Last time we said that mid-ranking bankers were struggling to live in Central London, we received a barrage of outraged comments from members of the public complaining that anyone on a six figure pay packet should have no complaints about their lifestyle.
Now, however, Anton Kreil, the ex-Goldman trader who set up the 'Institute of Trading and Portfolio Management' (and is no stranger to controversy) has run some calculations which suggest that below VP (vice president) level, most bankers are indeed far less well off than everyone thinks.
Kreil's calculations, included in his university tour are provided below. As an analyst (the most junior position in an investment bank) working in a trading role, Kreil says you'll make up to £50k in your first year and will effectively be a contractor for two to three years with limited job security (he says that only 20% of an analysts get an offer of a full time place). You won't be able to live in Central London and you won't be able to pay off your student debts.
As an associate in a trading role, Kreil says you'll earn up to £180k, but that some of your stock will be locked up and out of reach for five years. You'll just about be able to live in central London, but you won't be able to save and you will live on your salary on a month to month basis.
Only when you become a vice president or managing director earning £300k plus will you be able to comfortably afford to live in central London according to Kreil. And then a large portion of your pay will be deferred and you'll be 'locked in' and unable to leave your job even if you want to.
Kreil says he derived figures for traders' pay in banks from 'off the record conversations' with three managing directors at U.S. investment banks in September 2013.
Kreil says young traders in investment banks are even worse off when their long working hours and income tax payments are taken into his consideration. Below are his calculations for net hourly pay.
Kreil's findings echo our earlier into investigation into the lifestyles of young bankers today, most of whom spend long years living in shared accommodation with other banking juniors. Then, Muzaffar Khan, a former trader and hedge fund strategist who coaches young bankers in the City, said it was mainly young operations professionals who suffered - they only earn £50k a year and need to live close to work and are expected to spend money on socializing, said Khan.
However, Kreil suggests young traders are struggling too - or that they are at least struggling compared to their expectations. "I speak to hundreds of students who want to work as traders in banks and their expectation is that they will have to work very hard for two to three years but that when they reach associate or VP level they will start making money and living a good life in Central London.

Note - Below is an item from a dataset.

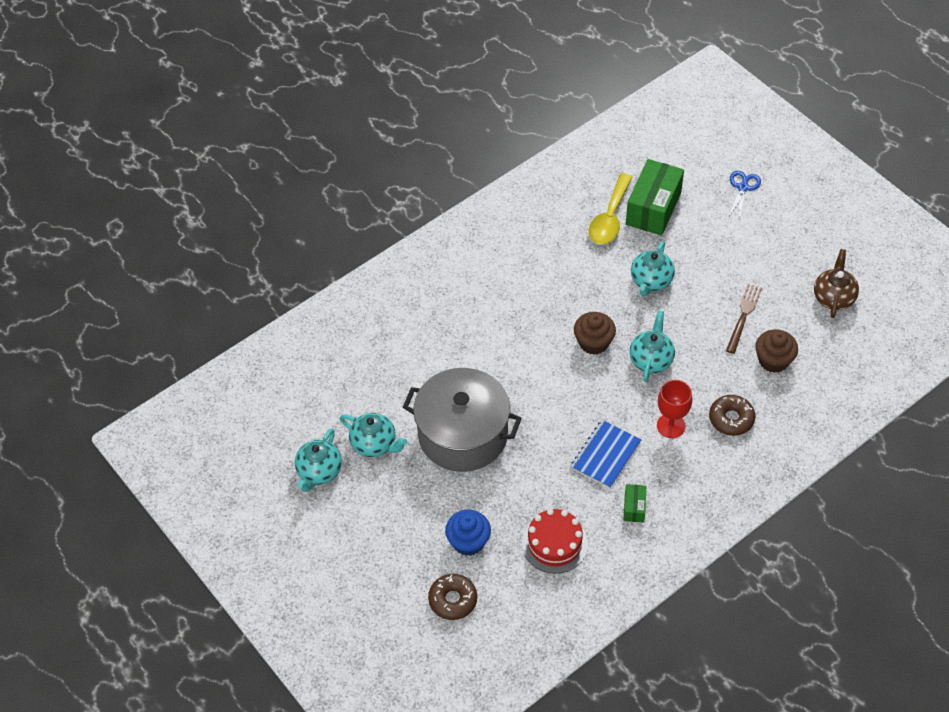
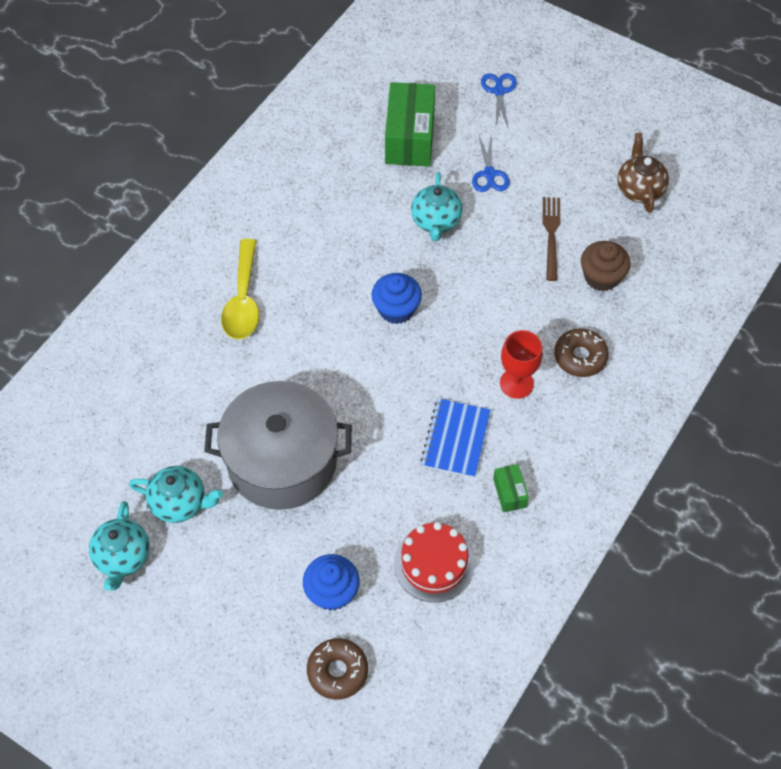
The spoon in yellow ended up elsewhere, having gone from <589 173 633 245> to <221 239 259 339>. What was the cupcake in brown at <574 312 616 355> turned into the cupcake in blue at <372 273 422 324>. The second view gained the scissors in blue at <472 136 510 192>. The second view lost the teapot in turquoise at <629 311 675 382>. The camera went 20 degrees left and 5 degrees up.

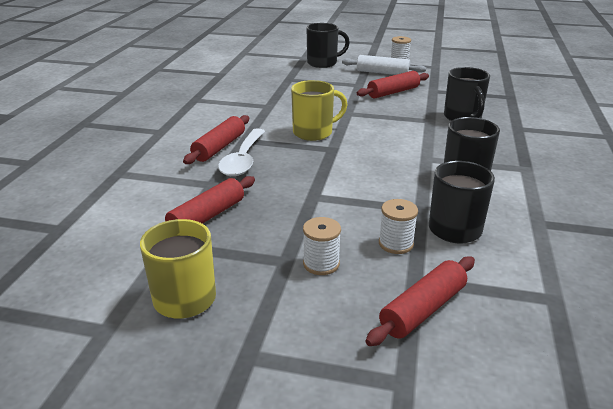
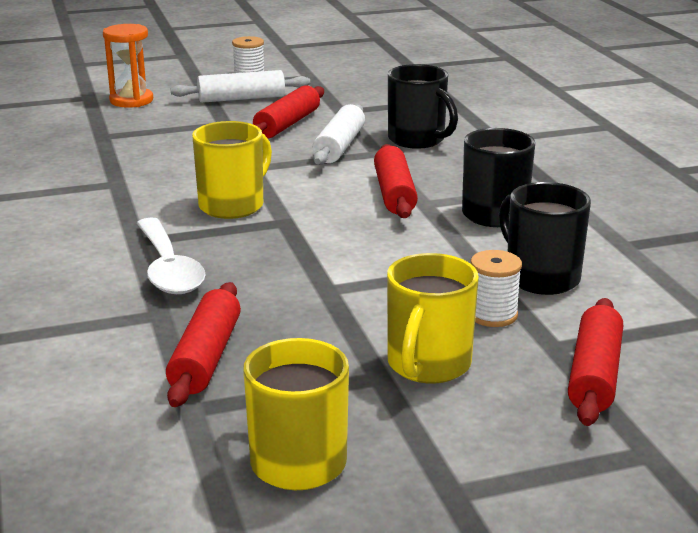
Where the mug in black stood at <307 23 350 68>, the hourglass in orange came to stand at <103 24 153 108>. The second view gained the rolling pin in white at <312 104 365 165>. The rolling pin in red ended up elsewhere, having gone from <183 115 249 164> to <374 144 418 218>. Where the spool in white stood at <303 217 341 275>, the mug in yellow came to stand at <387 253 479 384>. The camera went 30 degrees left and 5 degrees down.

"That's no longer the reality," says Kreil. "If you work in trading in an investment bank, the reality now is that you'll be flat sharing for the first six to seven years. You won't be in a position to buy your own place in London aged 28 - wake up and smell the coffee."
What are aspiring traders to do? Needless to say, Kreil says they might want to attend his trading academy instead of going for banking jobs.
There's no point in training as a trader in an investment bank now, Kreil says. You don't get paid - you won't make the money that will allow you to leave and become a trader in your own right. You only get taught how to put orders into a trade management system and to monitor them using an algorithm. And you get no chance to develop the kind of audited track record that will allow you to move into a hedge fund in future. Banks' contracts include stipulations that they own traders' track records, says Kreil.
"The notion that you go into a bank as preparation for moving into hedge funds is wrong and perpetuated by what happened in the past," Kreil adds.